Reviews

Guy's Restaurant & Bar in Glasgow's Merchant City

Guys Restaurant Merchant City
Guys Restaurant Merchant City
Guys Restaurant Merchant City
Guys Restaurant Merchant City
Guys Restaurant Merchant City
Guys Restaurant Merchant City
Guys Restaurant Merchant City
Guys Restaurant Merchant City
Guys Restaurant Merchant City
Guys Restaurant Merchant City
Guys Restaurant Merchant City
Guys Restaurant Merchant City
Guys Restaurant Merchant City
Guys Restaurant Merchant City

Review on s1play.com


Review from the Metro Newspaper

The following are reviews taken from 5pm.com (you have to log in to see the full set of reviews!)
Hamish Paterson | 26/04/2007
" Just back from a great experience. food was fantastic. try the tuna sashumi starter.....I'd go back just for it. Lamb Shank tender and the dessert selection is to die for. It's good to see the chef out checking on the customer satisfaction. Enjoy. A cut above some of the others in it's price range. simple arty decor without being OTT. really liked the space, atmosphere and staff not mentioning the food "


Joe Dowd | 25/04/2007
" The Food and Service were first class. "


Stanislaw RABA | 21/04/2007
" excellent "


Andrew MacLean | 17/03/2007
" This was our second visit to "Guys", but we have visited the same location in various incarnations over the years. All the businesses at this address have struggled with an oddly shaped space, but the benches along the walls from the old Scottish Parliament have given a sense of solid permanence to an otherwise modern interior. The reception we received was warm and friendly, The menu was extensive and eclectic, with fois gras rubbing shoulders with "mince and tatties"! My companion began with the smoked salmon with capers, red onion and lemon, while I overtured the delights to follow with pate de fois gras. For each of us the starter set the tone for an excellent culinary experience. My companion sallied forth with the venison in orange terryaki. The fusion worked well. I enjoyed the roast lamb shank with mint jelly; more traditional but no less enjoyable. We sat with our Rioja, a reasonably priced wine, while we contemplated the puddings on offer. The choice was hard because the menu was full of favourites. In the end my companion had the bread and butter pudding while I partook of the excellent selection of Ian Mellis unpasturized cheeses. All in all it would be hard to fault the evening. One thing did rankle a bit, and it had nothing to do with the restaurant or its staff: we had to go early to another appointment so we missed the live piano music for which Guys is justly famous. "
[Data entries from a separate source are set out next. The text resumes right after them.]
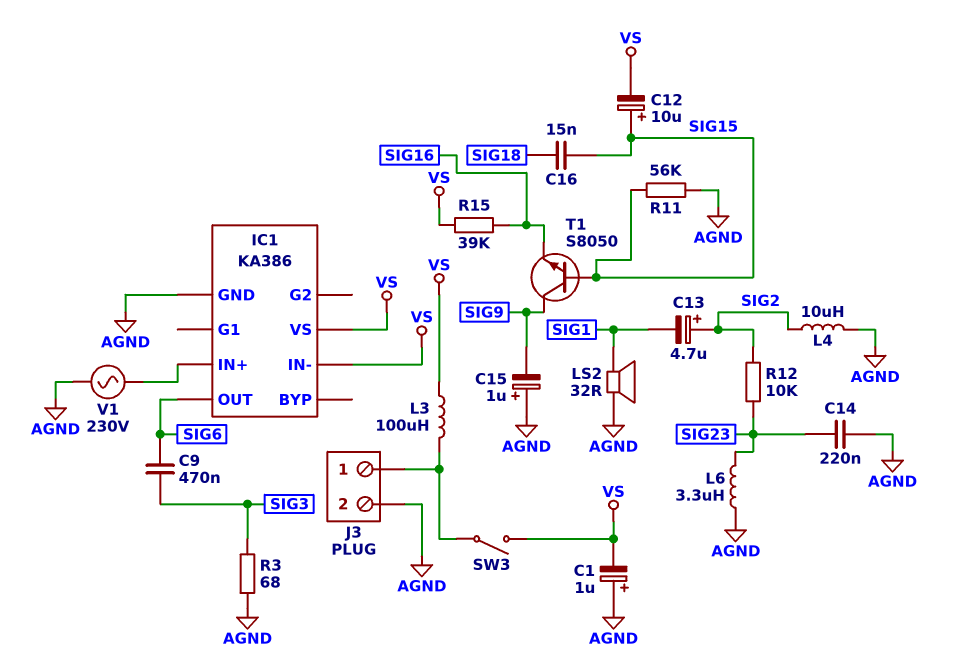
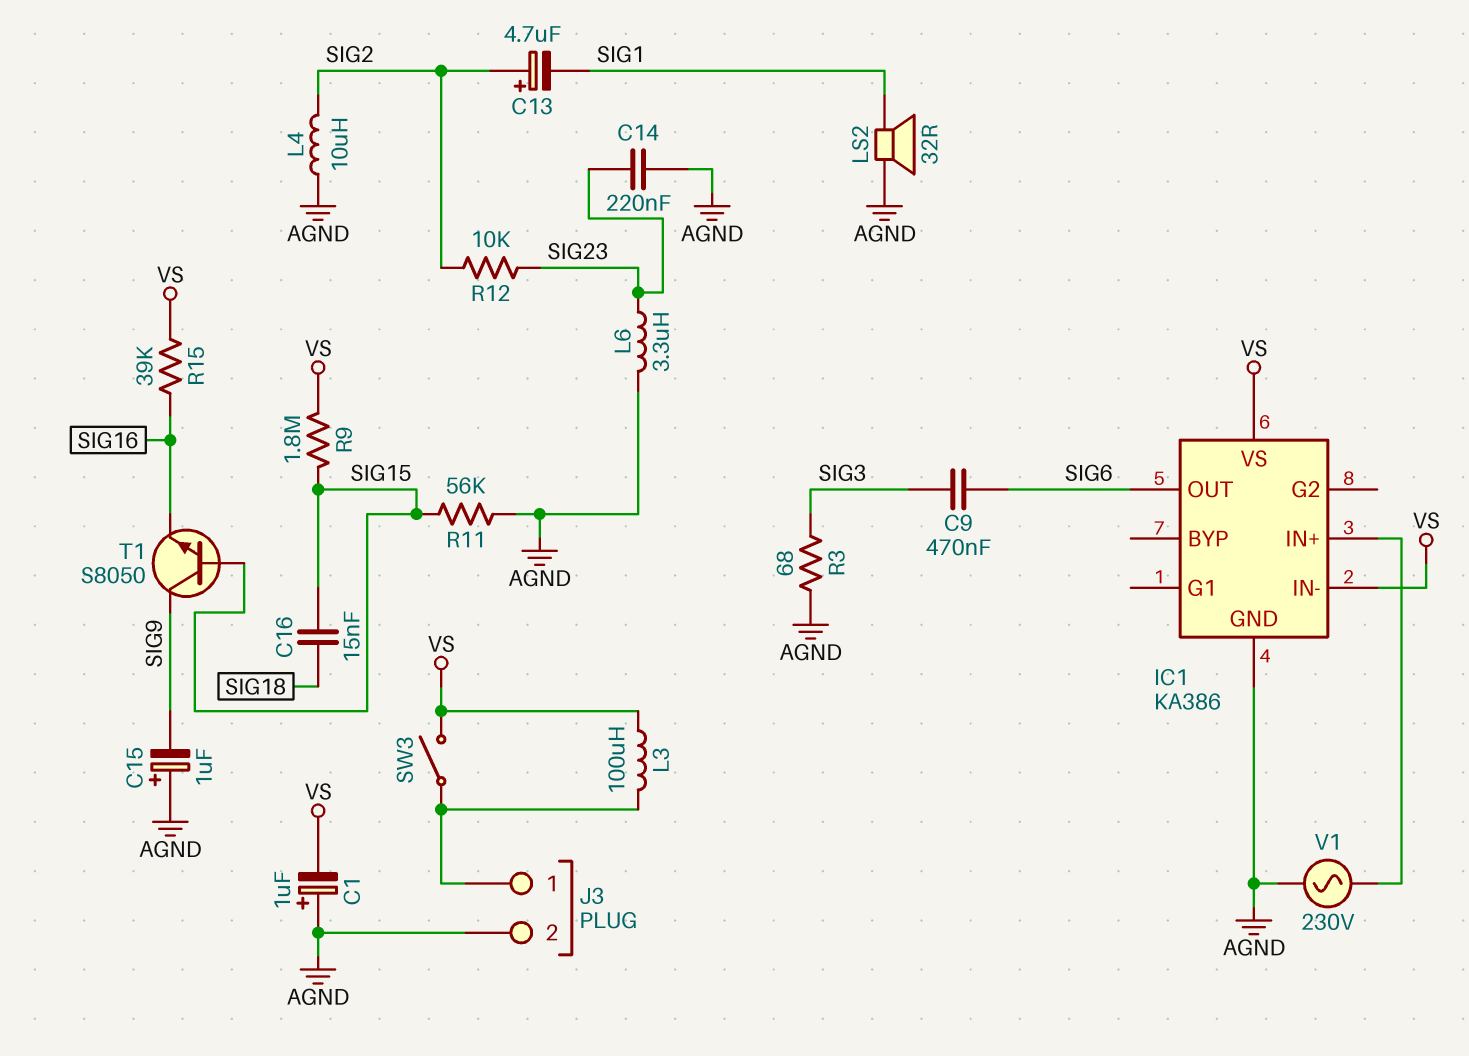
C12: 10uF (plus SIG15, minus VS) -> none
R9: none -> 1.8M (SIG15, VS)

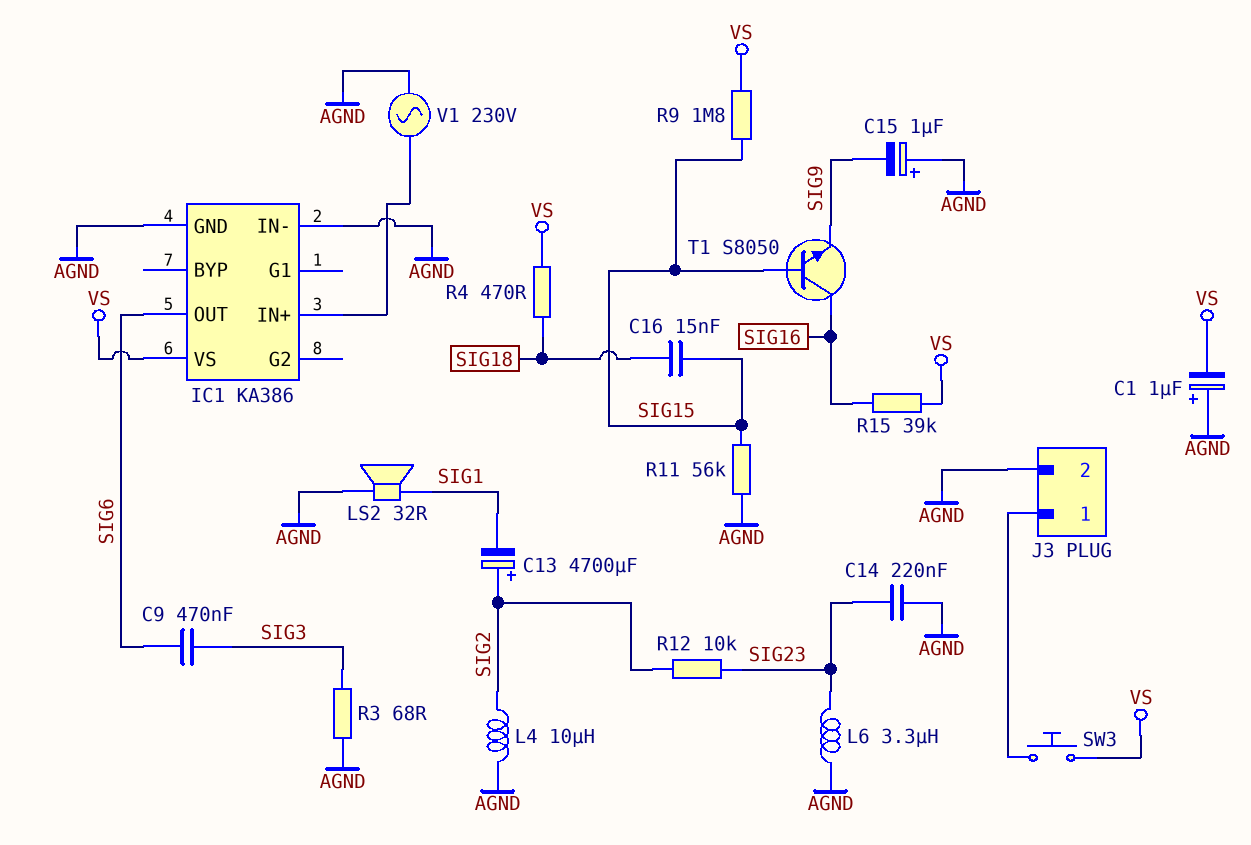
C13: 4.7uF (plus SIG2, minus SIG1) -> 4700uF (plus SIG2, minus SIG1)
IC1 pin IN-: VS -> AGND
L3: 100uH (J3/1, VS) -> none
R4: none -> 470 (SIG18, VS)
SW3: switch (J3/1, VS) -> button (J3/1, VS)
T1: NPN S8050 (B SIG15, C SIG9, E SIG16) -> NPN S8050 (B SIG15, C SIG16, E SIG9)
Lisa Jane TOY | 14/03/2007
" What a pleasant discovery Guy's is! I feel I've found my Cape Cod meets Key West venue right in the centre of Glasgow. And I shall definetly go back. My friend and I are eager to return to have a go at the other delicious dishes Guy's menu offers. What a variety of cuisines and textures and flavours. For now I could eat their Pan Fried Sea Bass Fillets served on Romesco Sauce again and again and again. Likewise, the fillet steak across the table on my friends plate was stearing at me and begging to be tried, nicely cut and juicy and cooked to perfection. Loved the dainty lemon wedges on the edge of our plates, dressed in cheese-cloth in order to avoid being sprayed all over ourselves. It's the nice little touches like that that place a restaurant with outstanding food a step above the rest. Moreover, heaven for the palates of both the savoury and the sweet toothed inclined, with great selections both on the entrees and the desserts menus. Well done "Guy's" !! "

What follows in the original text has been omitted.